При мобилизации бойцов, пользоваться их боевою работою по возможности не далее 300 вёрст от места их постоянного жительства. После пополнения отрядов нужным по количеству имеющегося вооружения кадром новых бойцов, прежних, происходящих из освобождённых от красных местностей, отпускать по домам».
Они, как видим, устанавливают безусловное главенство местных повстанческих командиров над пришедшими из-за кордона и интересный принцип «ротации» кадров, к которому в годы Гражданской войны на разных фронтах иногда пытались прибегнуть начальники, имевшие дело с партизанскими контингентами. Очевидно, что постоянно обновляющийся состав войск не успевал бы проникнуться идеей похода «от азиатских степей до берегов Португалии», а перенимавшие командование местные партизаны не могли воспринять иной общей «идейной платформы», кроме освобождения России от большевизма. С другой стороны, всё это лишь в небольшой степени касалось самого Унгерна и его ударной группировки, подчиняться с которой кому бы то ни было барон, конечно, не стал бы. Так, может быть, мечта о «Жёлтой Империи» и повсеместном распространении буддизма тоже составляла его «личную собственность», которую он не собирался распространять среди сибирских повстанцев?

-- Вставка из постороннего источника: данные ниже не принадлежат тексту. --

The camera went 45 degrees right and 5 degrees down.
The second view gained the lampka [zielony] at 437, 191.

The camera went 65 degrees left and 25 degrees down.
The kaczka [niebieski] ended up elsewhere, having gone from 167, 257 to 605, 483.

Чтобы ответить на этот вопрос, следует попытаться понять источник подобных интерпретаций личности барона Унгерна, и это вполне возможно: как представляется, все версии о его «буддизме» и «панмонголизме» восходят к книге приват-доцента и журналиста А. Ф. Оссендовского, носящей звучное заглавие «Звери, люди и боги». В определённом смысле слова Оссендовский стал «злым гением» барона Унгерна, хотя и не мог, скорее всего, оказывать никакого влияния на поступки генерала. Не более чем легендой остаётся рассказ, будто «Оссендовский внушил... дегенерату Унгерну мысль реставрировать дом Романовых, а сам на полученные от Унгерна средства поехал на восток за царём Михаилом Романовым, местопребывание которого якобы было известно только ему - Оссендовскому», а версия о какой-то исключительной роли «советника барона» базируется, с одной стороны, на диком и ложном взгляде, что любой человек, попадавший в поле зрения Унгерна, уже был обречён, и поэтому для благополучного проезда через Ургу необходимо было обладать сверхъестественной удачей или немыслимыми заслугами, - а с другой - на сочинениях самого Оссендовского.

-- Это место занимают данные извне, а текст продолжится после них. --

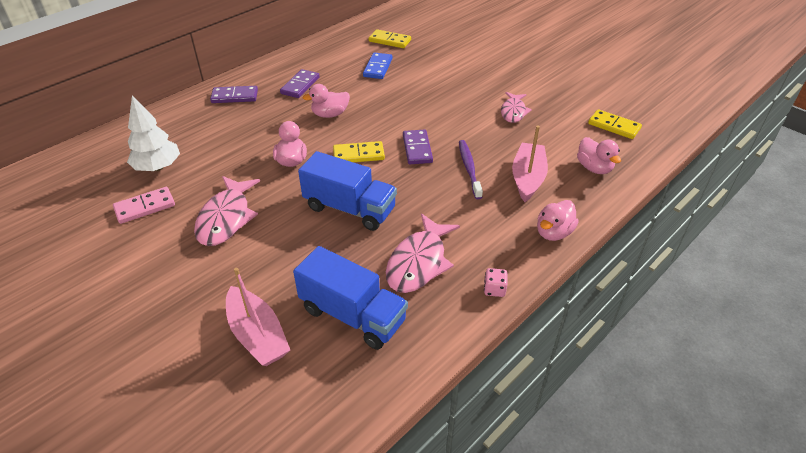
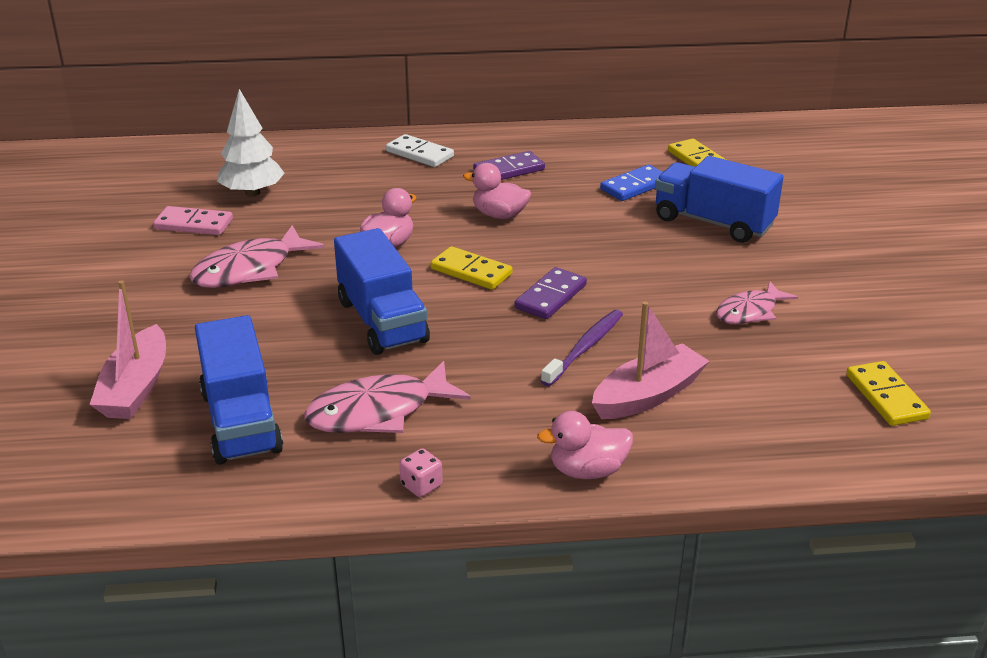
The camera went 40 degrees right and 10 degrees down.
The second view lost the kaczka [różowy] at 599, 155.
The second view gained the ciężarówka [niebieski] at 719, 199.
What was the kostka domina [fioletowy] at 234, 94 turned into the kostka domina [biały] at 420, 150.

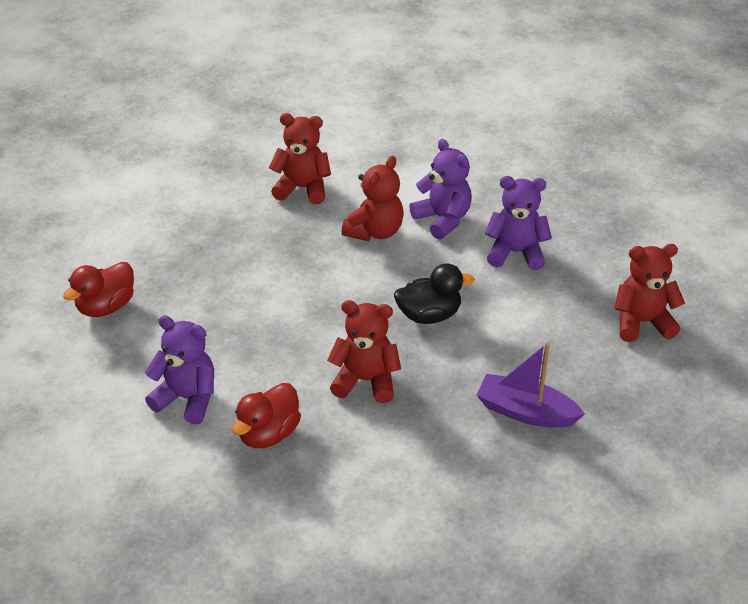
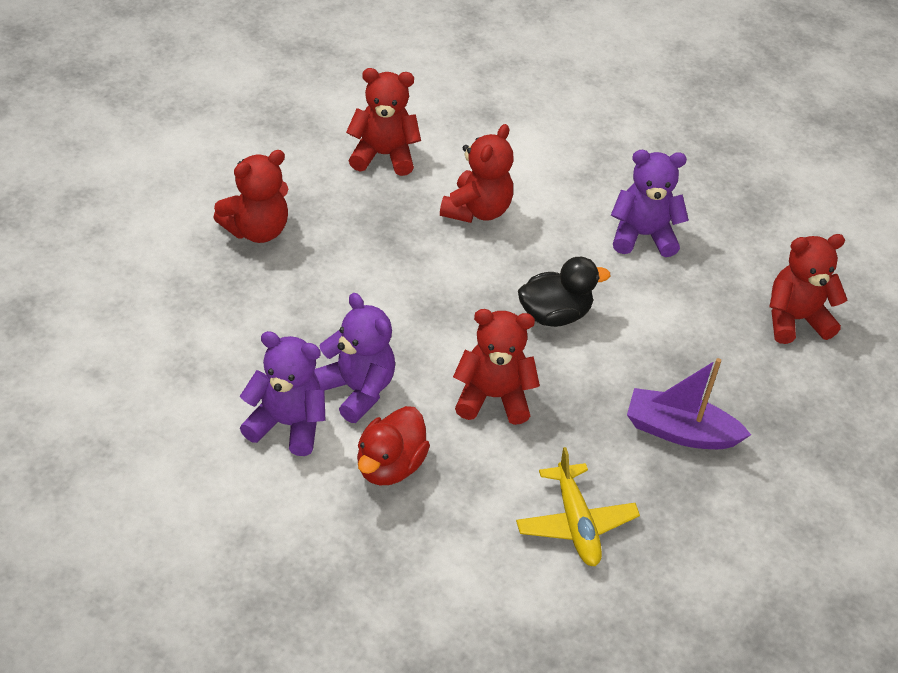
The camera went 10 degrees left and 5 degrees up.
The second view lost the kaczka [czerwony] at 98, 289.
The second view gained the miś [czerwony] at 250, 196.
The second view gained the samolot [żółty] at 578, 506.
The miś [fioletowy] ended up elsewhere, having gone from 440, 189 to 354, 358.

Они-то и сослужили барону, а вернее - уже его памяти, чрезвычайно скверную службу. Общавшийся с генералом не более двух недель и далеко не ежедневно (как то видно из его собственного рассказа), журналист настойчиво стремится создать представление о себе как о «конфиденте» Унгерна: повествование наполнено «монологами» барона, чуть ли не умоляющего его: «Я столько лет вынужден был находиться вне культурного общества, всегда один со своими мыслями. Я бы охотно поделился ими...»
В принципе, желание Унгерна выговориться перед случайным собеседником ничему не противоречит, беда лишь, что в качестве такового ему попался человек, постоянной беллетризацией и приукрашиванием напрочь обесценивший как свои собственные свидетельства, так и всё рассказанное ему. Это начинается уже с навязанного Оссендовским «литературному Унгерну» стиль речи - выспренного, театрального, даже ходульного, исполненного позы и декламации и резко расходящегося со всеми другими свидетельствами о манере барона говорить (сравним хотя бы впечатления Першина: «Говорил он деловито, был скуп на слова и, видимо, совершенно не заботился о впечатлении, им производимом на других. В нём не замечалось и тени какого-либо позёрства»).

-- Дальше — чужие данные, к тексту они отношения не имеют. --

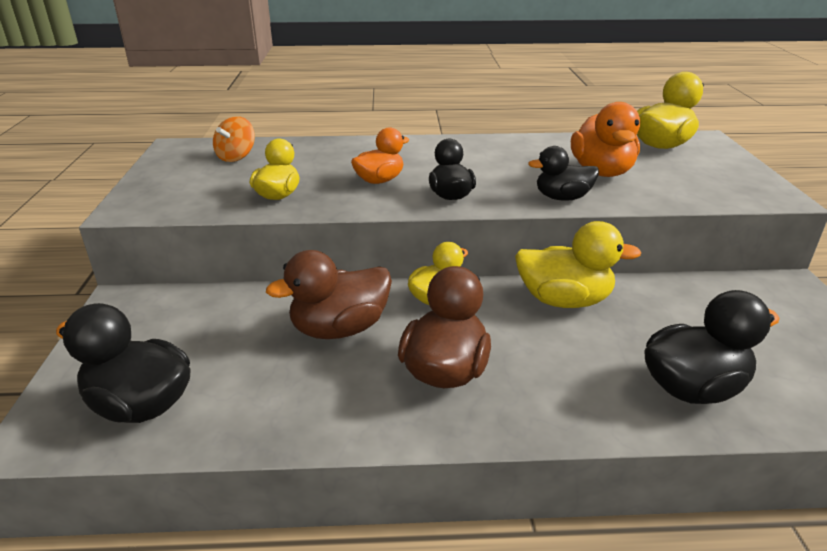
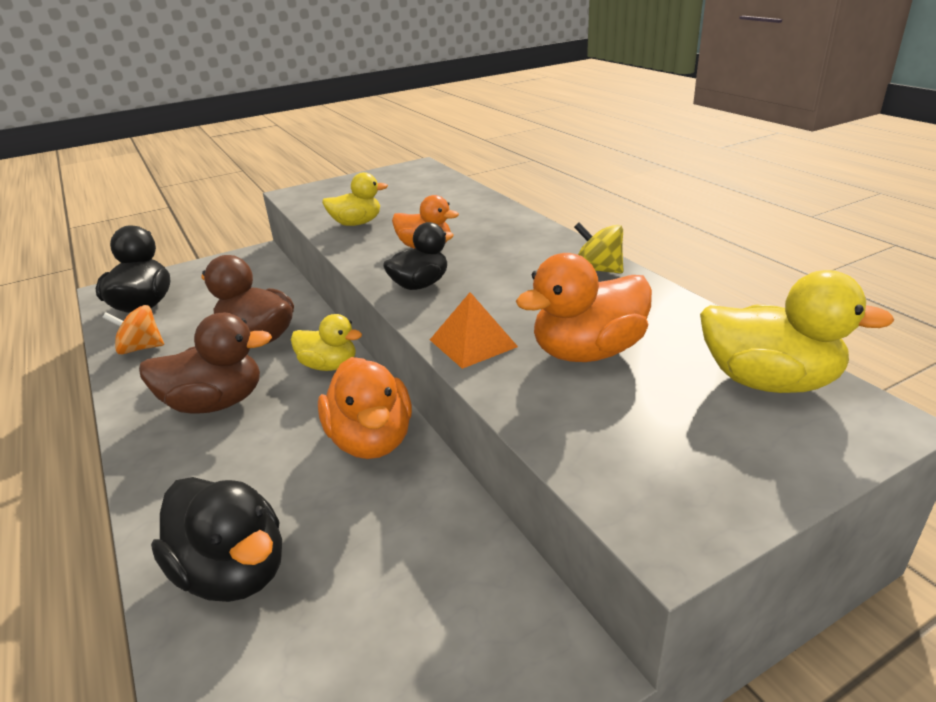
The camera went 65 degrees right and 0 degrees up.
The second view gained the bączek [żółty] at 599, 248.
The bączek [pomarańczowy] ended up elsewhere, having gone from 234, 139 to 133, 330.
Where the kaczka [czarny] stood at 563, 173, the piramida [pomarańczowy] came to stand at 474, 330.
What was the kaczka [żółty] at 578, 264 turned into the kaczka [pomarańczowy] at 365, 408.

Будем ли мы после этого верить Оссендовскому и в его рассказах о том, что Унгерн принял буддизм и исступлённо кричал: «Умру... Я умру... Но это ничего!.. Ничего!.. Дело уже начато и не умрёт... Зачем, зачем мне не дано быть в первых рядах бойцов за буддизм!? Зачем так решила Карма?..» - Очевидно, что использование такого источника возможно лишь там, где он хотя бы не противоречит другим свидетельствам, не столь откровенно литературным и эмоционально окрашенным.
Иногда говорят, что мысли «оссендовского Унгерна» находят подтверждение в протоколах допросов Унгерна исторического. Достоверность последнего источника, однако, сразу должна быть поставлена под сомнение, ибо в нём не стенографируются, а пересказываются ответы пленного генерала, причём легко могут оказаться утерянными какие-либо штрихи, чрезвычайно важные в столь деликатном вопросе, как духовные искания. Тем не менее прислушаемся и к протоколам.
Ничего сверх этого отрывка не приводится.